CONCLUSION: A rat model of UC could be induced by CCMP. Pathological changes in UC appear in the colonic mucosa, levels of IL-8, TNF-α and IgG are significantly increased, and conversion of T lymphocytes is significantly reduced. C. butyricum significantly improves these changes.

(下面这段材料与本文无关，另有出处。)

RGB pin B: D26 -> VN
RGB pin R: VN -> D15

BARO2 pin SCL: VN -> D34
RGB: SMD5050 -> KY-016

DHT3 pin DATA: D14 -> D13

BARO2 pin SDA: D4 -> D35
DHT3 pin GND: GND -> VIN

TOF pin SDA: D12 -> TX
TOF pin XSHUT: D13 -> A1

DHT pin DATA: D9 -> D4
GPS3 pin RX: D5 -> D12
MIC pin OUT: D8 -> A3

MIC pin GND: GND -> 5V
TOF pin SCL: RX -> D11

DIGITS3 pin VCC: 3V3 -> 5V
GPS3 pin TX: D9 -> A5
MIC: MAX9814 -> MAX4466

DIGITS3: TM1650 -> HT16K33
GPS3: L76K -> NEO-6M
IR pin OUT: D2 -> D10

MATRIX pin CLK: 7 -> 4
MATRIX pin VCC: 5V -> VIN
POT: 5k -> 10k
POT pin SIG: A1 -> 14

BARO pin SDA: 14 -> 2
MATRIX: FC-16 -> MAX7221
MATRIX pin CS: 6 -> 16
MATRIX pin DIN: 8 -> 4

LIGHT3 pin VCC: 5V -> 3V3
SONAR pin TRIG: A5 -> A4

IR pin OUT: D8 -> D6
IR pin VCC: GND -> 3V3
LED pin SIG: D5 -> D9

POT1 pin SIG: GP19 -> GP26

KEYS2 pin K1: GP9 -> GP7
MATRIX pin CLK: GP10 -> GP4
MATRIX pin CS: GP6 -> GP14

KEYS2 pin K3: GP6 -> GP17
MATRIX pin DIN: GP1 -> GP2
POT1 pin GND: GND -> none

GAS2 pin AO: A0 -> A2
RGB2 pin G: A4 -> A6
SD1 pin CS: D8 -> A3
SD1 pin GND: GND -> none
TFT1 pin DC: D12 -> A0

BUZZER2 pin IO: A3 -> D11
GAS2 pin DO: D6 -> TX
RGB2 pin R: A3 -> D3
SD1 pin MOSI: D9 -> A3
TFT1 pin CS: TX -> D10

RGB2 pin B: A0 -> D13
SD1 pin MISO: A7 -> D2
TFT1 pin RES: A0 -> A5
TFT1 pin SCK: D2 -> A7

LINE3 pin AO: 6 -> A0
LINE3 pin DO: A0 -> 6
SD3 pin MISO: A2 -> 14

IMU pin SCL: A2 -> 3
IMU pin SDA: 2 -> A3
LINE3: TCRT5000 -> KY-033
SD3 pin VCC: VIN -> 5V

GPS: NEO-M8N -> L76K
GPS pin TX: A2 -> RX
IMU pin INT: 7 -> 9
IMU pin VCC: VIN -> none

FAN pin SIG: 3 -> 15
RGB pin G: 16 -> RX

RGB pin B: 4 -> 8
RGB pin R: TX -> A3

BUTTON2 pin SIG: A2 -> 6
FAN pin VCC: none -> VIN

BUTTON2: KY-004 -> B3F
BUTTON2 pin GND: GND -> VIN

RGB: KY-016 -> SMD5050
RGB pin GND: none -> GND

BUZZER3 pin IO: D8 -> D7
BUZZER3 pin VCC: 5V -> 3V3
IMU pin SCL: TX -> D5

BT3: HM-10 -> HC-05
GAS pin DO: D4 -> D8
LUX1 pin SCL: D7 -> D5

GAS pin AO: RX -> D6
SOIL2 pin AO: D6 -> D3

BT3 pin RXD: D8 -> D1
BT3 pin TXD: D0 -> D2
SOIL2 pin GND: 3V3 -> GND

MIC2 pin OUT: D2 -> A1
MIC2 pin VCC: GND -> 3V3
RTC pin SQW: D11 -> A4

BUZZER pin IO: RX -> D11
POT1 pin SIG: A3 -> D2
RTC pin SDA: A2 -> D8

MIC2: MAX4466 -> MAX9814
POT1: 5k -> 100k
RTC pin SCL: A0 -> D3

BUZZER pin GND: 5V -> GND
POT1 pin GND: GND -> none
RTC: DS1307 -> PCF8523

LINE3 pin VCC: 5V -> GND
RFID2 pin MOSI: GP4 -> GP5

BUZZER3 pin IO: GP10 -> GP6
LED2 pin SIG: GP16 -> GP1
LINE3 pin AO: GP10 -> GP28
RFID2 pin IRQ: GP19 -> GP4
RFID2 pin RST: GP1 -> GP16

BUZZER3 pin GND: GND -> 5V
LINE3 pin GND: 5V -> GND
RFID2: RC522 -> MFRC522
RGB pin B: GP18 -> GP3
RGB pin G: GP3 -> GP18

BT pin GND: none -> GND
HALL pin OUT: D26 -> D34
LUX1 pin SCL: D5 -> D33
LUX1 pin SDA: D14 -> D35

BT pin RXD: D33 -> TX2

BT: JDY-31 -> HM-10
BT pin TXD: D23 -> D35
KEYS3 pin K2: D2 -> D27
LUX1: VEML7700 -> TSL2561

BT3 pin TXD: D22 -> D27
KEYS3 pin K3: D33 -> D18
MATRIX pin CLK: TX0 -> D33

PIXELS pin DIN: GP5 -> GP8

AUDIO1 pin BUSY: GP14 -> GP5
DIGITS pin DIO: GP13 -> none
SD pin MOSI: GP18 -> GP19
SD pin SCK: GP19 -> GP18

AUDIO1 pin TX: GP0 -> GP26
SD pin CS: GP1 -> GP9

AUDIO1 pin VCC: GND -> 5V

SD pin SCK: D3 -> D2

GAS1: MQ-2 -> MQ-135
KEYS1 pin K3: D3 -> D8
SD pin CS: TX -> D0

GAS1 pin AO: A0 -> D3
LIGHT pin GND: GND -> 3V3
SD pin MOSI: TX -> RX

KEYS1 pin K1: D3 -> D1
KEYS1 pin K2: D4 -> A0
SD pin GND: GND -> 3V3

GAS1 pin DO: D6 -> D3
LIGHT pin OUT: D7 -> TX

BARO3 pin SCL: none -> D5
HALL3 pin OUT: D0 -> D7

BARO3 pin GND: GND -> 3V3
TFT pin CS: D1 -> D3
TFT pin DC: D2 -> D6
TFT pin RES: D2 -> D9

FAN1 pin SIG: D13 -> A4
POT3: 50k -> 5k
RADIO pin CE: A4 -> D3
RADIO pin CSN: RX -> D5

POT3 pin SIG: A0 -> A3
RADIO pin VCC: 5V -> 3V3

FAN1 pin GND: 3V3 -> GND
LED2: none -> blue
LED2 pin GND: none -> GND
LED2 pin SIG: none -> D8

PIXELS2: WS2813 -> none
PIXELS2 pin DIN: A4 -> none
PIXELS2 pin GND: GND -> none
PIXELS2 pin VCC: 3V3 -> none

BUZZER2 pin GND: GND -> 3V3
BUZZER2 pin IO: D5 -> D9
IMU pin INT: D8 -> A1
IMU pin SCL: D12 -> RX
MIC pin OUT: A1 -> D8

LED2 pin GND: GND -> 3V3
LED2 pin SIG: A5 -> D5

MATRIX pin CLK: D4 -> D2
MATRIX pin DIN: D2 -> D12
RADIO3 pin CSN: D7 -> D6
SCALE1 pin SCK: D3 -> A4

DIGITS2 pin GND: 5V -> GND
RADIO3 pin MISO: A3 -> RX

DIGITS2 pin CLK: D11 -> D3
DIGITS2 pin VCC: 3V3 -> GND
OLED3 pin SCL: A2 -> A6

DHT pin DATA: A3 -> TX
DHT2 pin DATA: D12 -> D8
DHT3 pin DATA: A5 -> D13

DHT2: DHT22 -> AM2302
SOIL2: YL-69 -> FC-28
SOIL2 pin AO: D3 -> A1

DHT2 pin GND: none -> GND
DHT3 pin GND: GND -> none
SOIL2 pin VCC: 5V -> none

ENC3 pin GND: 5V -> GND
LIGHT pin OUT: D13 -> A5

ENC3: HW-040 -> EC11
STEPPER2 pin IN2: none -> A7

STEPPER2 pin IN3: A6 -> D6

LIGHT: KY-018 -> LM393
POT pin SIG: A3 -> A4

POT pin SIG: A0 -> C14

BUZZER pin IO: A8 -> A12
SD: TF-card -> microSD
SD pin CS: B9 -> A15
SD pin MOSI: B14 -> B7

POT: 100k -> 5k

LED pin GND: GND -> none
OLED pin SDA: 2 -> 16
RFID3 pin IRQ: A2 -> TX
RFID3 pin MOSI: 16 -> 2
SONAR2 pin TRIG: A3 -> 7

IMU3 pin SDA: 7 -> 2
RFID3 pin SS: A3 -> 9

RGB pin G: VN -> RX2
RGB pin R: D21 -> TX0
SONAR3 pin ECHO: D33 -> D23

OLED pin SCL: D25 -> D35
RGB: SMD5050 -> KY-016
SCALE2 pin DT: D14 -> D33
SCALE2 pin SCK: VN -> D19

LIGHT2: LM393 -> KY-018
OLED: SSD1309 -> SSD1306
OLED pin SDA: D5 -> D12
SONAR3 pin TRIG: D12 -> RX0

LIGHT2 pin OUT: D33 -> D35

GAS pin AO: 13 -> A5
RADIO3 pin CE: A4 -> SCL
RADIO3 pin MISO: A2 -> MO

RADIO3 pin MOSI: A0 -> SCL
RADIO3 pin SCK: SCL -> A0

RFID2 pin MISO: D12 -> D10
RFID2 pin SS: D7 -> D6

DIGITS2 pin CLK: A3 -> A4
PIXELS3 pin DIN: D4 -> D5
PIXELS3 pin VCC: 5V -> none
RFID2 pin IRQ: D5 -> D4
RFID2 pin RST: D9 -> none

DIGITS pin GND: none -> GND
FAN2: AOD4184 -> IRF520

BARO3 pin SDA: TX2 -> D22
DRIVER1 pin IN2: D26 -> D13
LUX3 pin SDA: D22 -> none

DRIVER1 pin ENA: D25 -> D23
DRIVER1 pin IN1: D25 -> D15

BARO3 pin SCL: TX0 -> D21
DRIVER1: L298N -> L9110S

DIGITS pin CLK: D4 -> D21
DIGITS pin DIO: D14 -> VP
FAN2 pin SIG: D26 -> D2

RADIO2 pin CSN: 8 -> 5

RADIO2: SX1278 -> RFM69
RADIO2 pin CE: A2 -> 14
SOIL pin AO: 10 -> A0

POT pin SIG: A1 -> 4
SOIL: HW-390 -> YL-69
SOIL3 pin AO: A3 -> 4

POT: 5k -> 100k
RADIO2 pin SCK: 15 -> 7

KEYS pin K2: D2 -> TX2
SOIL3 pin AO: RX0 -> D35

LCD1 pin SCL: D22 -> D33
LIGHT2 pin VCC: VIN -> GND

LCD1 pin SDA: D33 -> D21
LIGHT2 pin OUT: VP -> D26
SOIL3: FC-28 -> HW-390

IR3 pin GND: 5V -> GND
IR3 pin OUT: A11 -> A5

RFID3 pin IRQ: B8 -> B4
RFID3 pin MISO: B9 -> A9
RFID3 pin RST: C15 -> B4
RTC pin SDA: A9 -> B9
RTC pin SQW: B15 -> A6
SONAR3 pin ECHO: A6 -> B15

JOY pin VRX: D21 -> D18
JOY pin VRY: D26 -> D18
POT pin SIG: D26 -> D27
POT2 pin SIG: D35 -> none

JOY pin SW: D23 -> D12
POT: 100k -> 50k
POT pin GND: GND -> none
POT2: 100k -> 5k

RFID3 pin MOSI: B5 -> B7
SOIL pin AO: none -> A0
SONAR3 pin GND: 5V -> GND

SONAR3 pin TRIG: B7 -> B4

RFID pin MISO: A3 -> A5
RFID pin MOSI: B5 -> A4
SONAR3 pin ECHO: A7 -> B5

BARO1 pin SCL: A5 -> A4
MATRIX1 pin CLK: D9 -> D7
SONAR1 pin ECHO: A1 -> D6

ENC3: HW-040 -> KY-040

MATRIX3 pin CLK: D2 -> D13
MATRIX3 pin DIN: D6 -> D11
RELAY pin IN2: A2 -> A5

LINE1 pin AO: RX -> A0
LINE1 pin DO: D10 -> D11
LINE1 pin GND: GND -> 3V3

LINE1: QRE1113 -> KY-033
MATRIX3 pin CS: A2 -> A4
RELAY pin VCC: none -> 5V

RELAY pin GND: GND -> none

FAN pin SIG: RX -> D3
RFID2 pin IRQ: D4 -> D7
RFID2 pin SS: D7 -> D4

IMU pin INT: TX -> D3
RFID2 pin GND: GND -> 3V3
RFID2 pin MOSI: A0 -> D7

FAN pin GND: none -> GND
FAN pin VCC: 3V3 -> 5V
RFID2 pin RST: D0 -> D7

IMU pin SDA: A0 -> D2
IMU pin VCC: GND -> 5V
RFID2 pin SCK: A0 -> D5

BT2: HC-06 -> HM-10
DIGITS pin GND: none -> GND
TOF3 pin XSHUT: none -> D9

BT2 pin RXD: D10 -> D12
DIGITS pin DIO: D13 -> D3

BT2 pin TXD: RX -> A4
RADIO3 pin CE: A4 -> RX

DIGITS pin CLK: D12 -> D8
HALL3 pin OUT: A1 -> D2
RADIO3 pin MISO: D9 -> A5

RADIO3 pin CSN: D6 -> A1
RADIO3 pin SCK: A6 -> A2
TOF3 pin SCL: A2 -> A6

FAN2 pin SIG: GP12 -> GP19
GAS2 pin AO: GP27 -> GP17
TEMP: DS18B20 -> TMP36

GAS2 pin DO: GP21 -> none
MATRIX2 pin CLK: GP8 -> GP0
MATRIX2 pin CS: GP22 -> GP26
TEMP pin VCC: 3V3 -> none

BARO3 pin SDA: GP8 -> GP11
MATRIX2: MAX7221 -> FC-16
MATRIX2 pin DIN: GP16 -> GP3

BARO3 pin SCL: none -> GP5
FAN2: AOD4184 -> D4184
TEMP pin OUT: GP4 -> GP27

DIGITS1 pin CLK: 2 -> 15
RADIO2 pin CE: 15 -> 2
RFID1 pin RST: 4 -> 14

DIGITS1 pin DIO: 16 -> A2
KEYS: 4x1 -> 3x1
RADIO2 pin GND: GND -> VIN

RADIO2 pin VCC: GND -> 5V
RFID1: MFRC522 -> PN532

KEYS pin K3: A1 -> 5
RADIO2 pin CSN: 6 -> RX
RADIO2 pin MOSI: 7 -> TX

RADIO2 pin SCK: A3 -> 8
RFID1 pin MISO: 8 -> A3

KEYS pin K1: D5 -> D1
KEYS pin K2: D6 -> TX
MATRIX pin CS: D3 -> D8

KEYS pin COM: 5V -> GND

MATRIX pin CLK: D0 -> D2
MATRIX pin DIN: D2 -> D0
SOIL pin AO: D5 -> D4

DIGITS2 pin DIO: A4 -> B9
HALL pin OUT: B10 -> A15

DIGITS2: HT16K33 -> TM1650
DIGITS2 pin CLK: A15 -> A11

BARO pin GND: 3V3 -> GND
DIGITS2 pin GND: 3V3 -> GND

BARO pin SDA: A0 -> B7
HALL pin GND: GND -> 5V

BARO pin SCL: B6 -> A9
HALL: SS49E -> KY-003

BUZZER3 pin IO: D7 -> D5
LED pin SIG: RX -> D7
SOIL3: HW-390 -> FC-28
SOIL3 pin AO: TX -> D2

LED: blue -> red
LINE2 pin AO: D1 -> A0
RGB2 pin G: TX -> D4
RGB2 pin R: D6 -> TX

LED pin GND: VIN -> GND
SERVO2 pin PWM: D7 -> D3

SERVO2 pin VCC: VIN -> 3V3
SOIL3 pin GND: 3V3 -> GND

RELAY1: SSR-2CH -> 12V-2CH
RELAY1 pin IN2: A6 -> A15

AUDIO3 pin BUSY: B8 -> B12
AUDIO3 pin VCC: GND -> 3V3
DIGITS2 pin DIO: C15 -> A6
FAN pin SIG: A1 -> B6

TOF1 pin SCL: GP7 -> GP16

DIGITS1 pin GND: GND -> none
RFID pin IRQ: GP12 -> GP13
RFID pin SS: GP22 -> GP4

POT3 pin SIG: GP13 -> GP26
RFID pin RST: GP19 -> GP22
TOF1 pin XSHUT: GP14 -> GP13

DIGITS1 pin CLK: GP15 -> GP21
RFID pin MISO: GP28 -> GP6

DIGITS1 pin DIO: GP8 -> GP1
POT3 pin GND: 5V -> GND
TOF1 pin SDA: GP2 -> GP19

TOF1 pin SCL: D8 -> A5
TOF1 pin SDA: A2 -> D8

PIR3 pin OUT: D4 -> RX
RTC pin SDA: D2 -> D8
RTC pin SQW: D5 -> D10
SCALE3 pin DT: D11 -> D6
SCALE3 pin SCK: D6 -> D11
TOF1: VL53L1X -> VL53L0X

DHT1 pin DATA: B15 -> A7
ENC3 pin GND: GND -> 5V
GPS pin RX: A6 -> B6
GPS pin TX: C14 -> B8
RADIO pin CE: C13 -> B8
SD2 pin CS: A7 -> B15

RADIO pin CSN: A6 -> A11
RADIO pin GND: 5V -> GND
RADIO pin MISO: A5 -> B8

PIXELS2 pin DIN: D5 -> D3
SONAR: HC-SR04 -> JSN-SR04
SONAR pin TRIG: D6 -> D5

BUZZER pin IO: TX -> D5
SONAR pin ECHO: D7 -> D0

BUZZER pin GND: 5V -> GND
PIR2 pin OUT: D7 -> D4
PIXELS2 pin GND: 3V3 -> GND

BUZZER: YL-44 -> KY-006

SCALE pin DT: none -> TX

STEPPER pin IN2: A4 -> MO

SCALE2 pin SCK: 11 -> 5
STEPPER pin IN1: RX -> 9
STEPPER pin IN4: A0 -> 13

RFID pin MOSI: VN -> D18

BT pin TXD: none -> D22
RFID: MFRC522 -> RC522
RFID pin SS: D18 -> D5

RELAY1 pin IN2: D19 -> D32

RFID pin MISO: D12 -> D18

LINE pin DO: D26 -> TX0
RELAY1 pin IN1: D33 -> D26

C. butyricum and 5-SAS may have synergistic therapeutic effects.

Key Words: Immune ulcerative colitis; Ataining; Mesalazine; Clostridium butyricum


0 引言

近年来, 用产丁酸的酪酸梭菌微生态制剂治疗溃疡性结肠炎(UC)的研究获得快速进展[1-5], 并引起医学界的高度重视. 我们在动物实验和临床应用中发现, 阿泰宁(酪酸梭菌CGMCC0313.1制剂)对动物及人的UC均有良好的治疗效果, 且阿泰宁与5-氨基水杨酸类药物联合使用, 或在缓解期单独使用, 均显示良好疗效、且联合应用的不良反应较少, 但其治疗机制不明. 故我们采用较先进的结肠组织致敏法建立大鼠免疫性UC, 用美沙拉秦作对照, 用单个阿泰宁和阿泰宁+美沙拉秦联合进行实验性治疗, 来观察试药对损伤肠黏膜的修复情况, 并检测白细胞介素-8(IL-8)、肿瘤坏死因子-α(TNF-α)和IgG的表达水平及T淋巴细胞转化率, 探讨其治疗机制.

1 材料和方法
1.1 材料

清洁级♂SD大鼠, 体质量180-220 g, 购自维通利华实验动物中心, 美沙拉秦片(市售), 阿泰宁(酪酸梭菌CGMCC0313.1制剂)和原料粉末由青岛东海药业有限公司提供, 弗氏完全佐剂、MTT、伴刀豆素球蛋白(ConA)、脂多糖(LPS)和MTT为Sigma公司产品, 购自北京舒伯伟化工仪器有限责任公司, 1640培养液为Gibco公司产品, 牛结肠黏膜蛋白冻干粉自制, IL-8 ELISA试剂盒为BD公司产品, TNF-α ELISA试剂盒为Ebioscience公司产品, 大鼠IgG测定用参考血清和兔抗大鼠IgG抗血清购自北京天象仕达生物技术有限公司.

1.2 方法

1.2.1 牛结肠黏膜蛋白冻干粉的制备: 取新生小牛结肠, 刮取黏膜, 反复冻溶法获取牛结肠黏膜蛋白, 纯化浓缩, 真空冻干后于4℃保存备用.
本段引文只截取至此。